Roughly 190 miles long and 30 miles wide, the Pine Island Glacier — known to scientists who study it as the PIG — is one of Antarctica’s largest ice streams. As NASA scientist Robert Bindschadler notes, it is also the continent’s fastest-moving glacier, discharging more ice into the sea than any other glacier in Antarctica.

Robert Bindschadler
Robert Bindschadler

Flowing out of the heart of West Antarctica, the Pine Island Glacier rests partly on land and partly in a submarine basin, where it is grounded more than a thousand feet beneath the ocean’s surface on bedrock. Now, shifting
Antarctic ocean currents — attributable, many scientists contend, to rising global temperatures and increasing winds — are forcing warmer water up onto Antarctica’s continental shelf and eating away at the underside of the Pine Island Glacier. As a result, Bindschadler explained in an interview with Yale Environment 360, parts of the floating ice shelf at the end of the glacier are thinning 160 feet a year and, with its hold on bedrock weakening, the PIG is now roaring into the sea at a rate of a foot an hour — more than two miles annually. The volume of ice that the Pine Island Glacier is losing every year is staggering: 46 billion tons, a significant contribution to rising global sea level.

Pine Island
This 2007 photo sequence shows a massive iceberg breaking off from the Pine Island Glacier. EUROPEAN SPACE AGENCY IMAGE GALLERY

Bindschadler — chief scientist of NASA’s Hydrospheric and Biospheric Sciences Laboratory, a senior fellow at the Goddard Space Flight Center, and leader of 15 Antarctic field expeditions — is one of the key players in a multi-year, international research project that is attempting to determine exactly what is causing the Pine Island Glacier and a neighbor, the Thwaites Glacier, to thin and accelerate so rapidly. The logistical challenges of this work are enormous, as Pine Island is 1,400 miles from the nearest U.S. base at McMurdo.

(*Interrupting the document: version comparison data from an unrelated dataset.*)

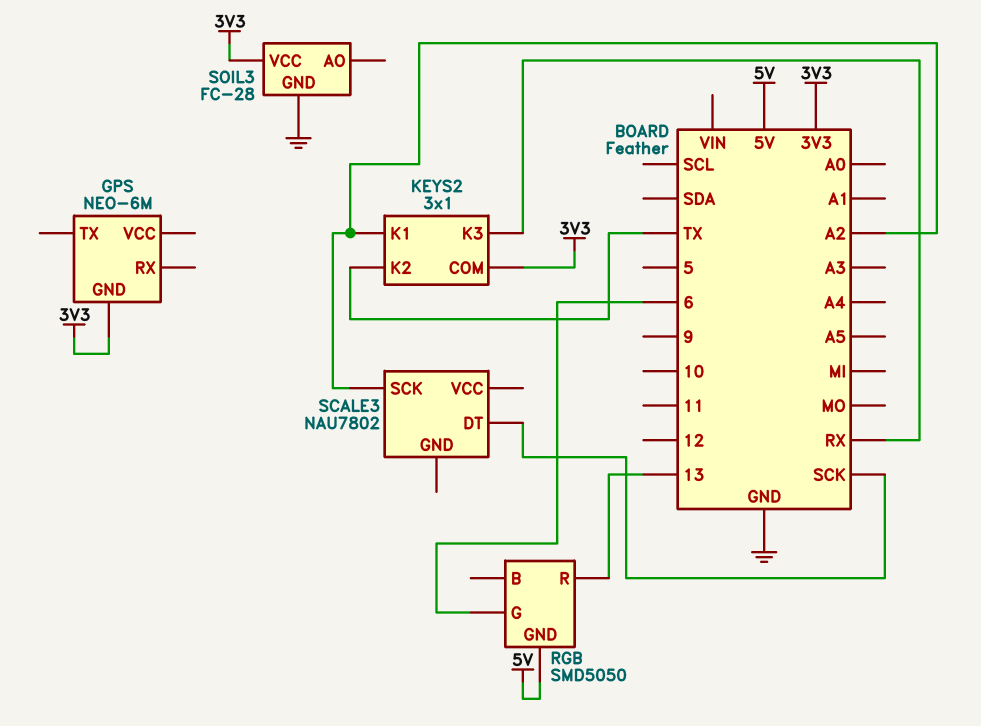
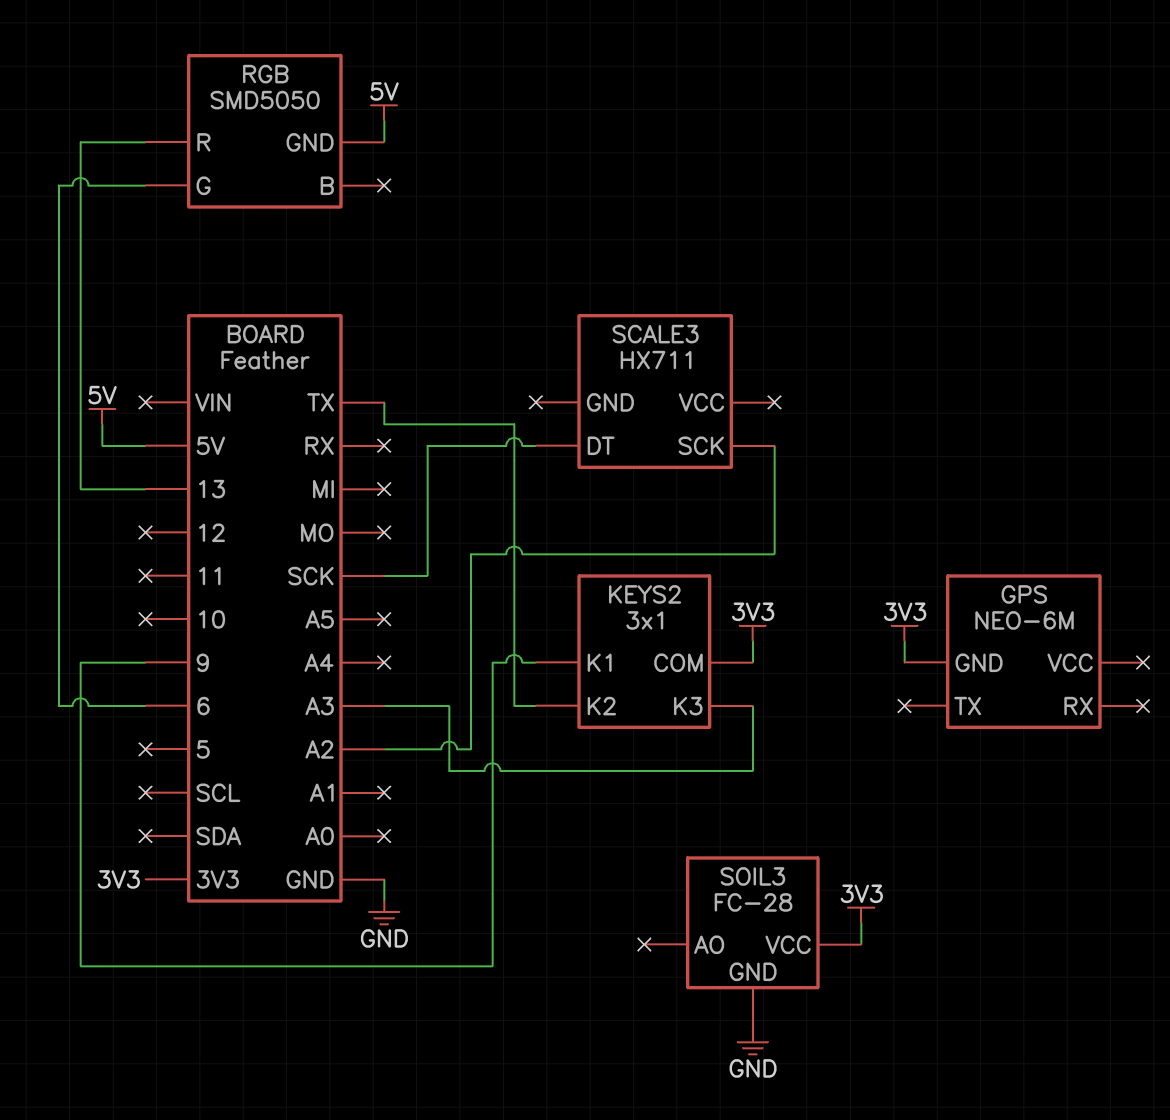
KEYS2 pin K1: A2 -> 9
KEYS2 pin K3: RX -> A3
SCALE3: NAU7802 -> HX711

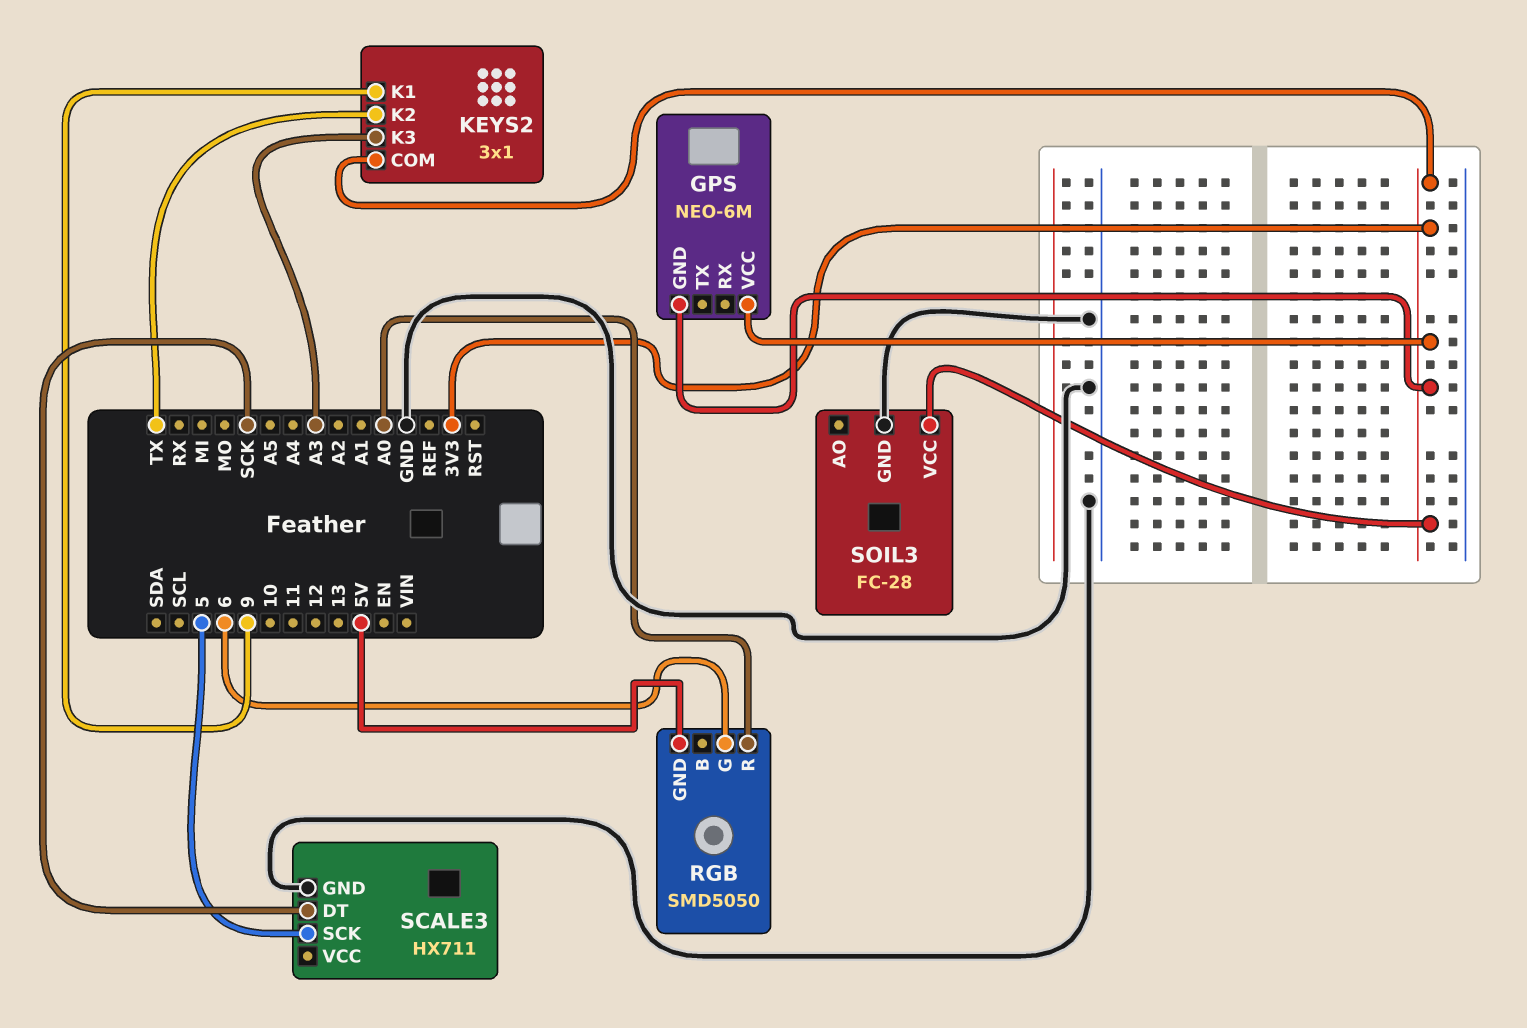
GPS pin VCC: none -> 3V3
RGB pin R: 13 -> A0
SCALE3 pin GND: none -> GND
SCALE3 pin SCK: A2 -> 5

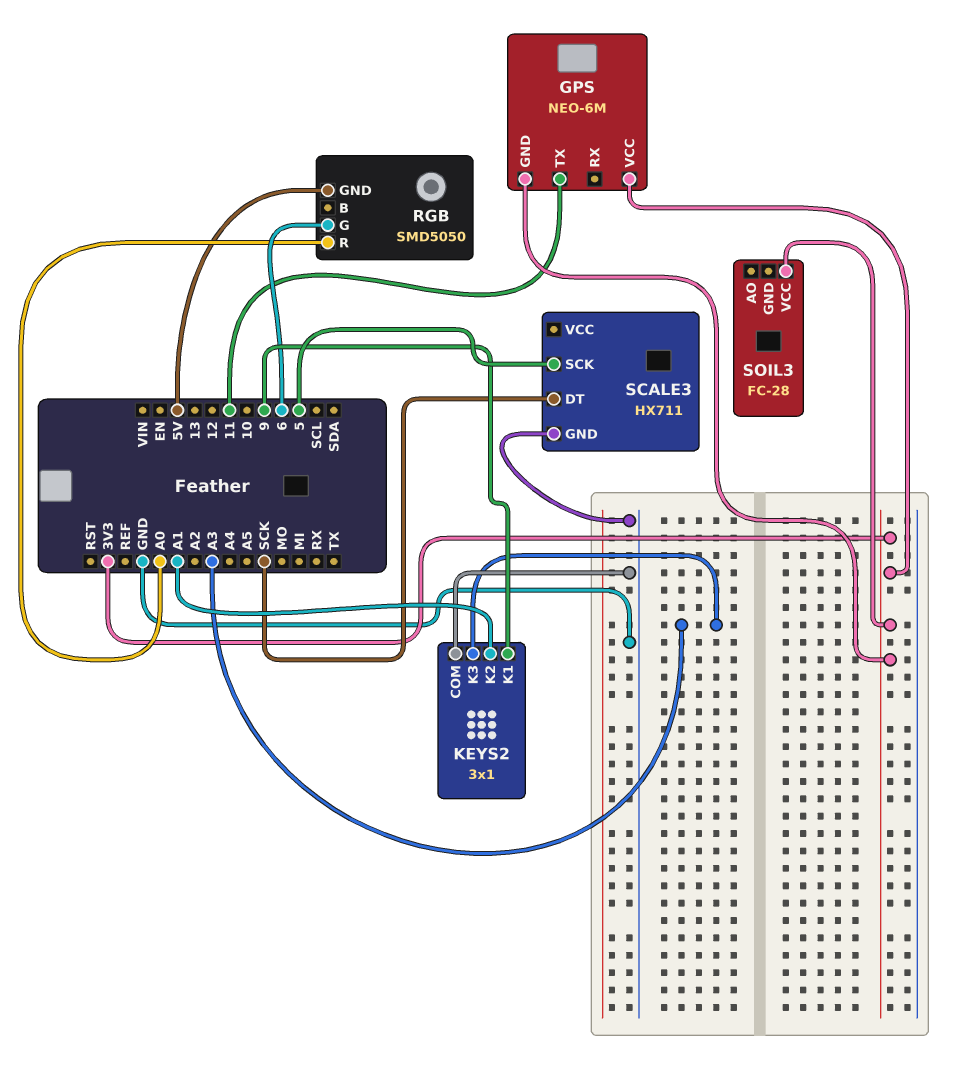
GPS pin TX: none -> 11
KEYS2 pin COM: 3V3 -> GND
KEYS2 pin K2: TX -> A1
SOIL3 pin GND: GND -> none

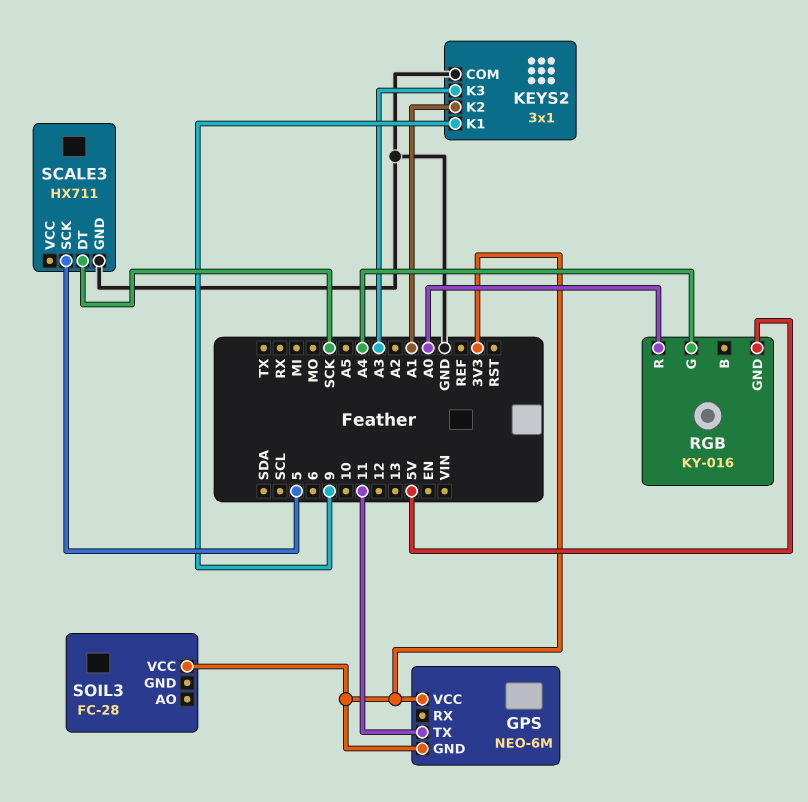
RGB: SMD5050 -> KY-016
RGB pin G: 6 -> A4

In this interview with Yale Environment 360 senior editor Fen Montaigne, Bindschadler talked about the urgency of his mission. Given his unique vantage point, his forecasts for global sea level rise this century are sobering: Ocean levels will almost certainly rise by 3 feet, says the NASA scientist, and a 6-foot increase is not out of the question.

Yale Environment 360: How does the size of the Pine Island Glacier and ice shelf compare with the Ross Ice Shelf or other great ice shelves of Antarctica?

Robert Bindschadler: It’s tiny by comparison with the Ross Ice Shelf, which is the biggest, or the Ronne Ice Shelf, which is the next biggest. But Pine Island Glacier and the Thwaites Glacier add up to quite a sizeable portion of ice, all the same. Certainly a lot more is going on at Pine Island: melt rates are ten to fifty times more than underneath those big Ross and Ronne Ice Shelves.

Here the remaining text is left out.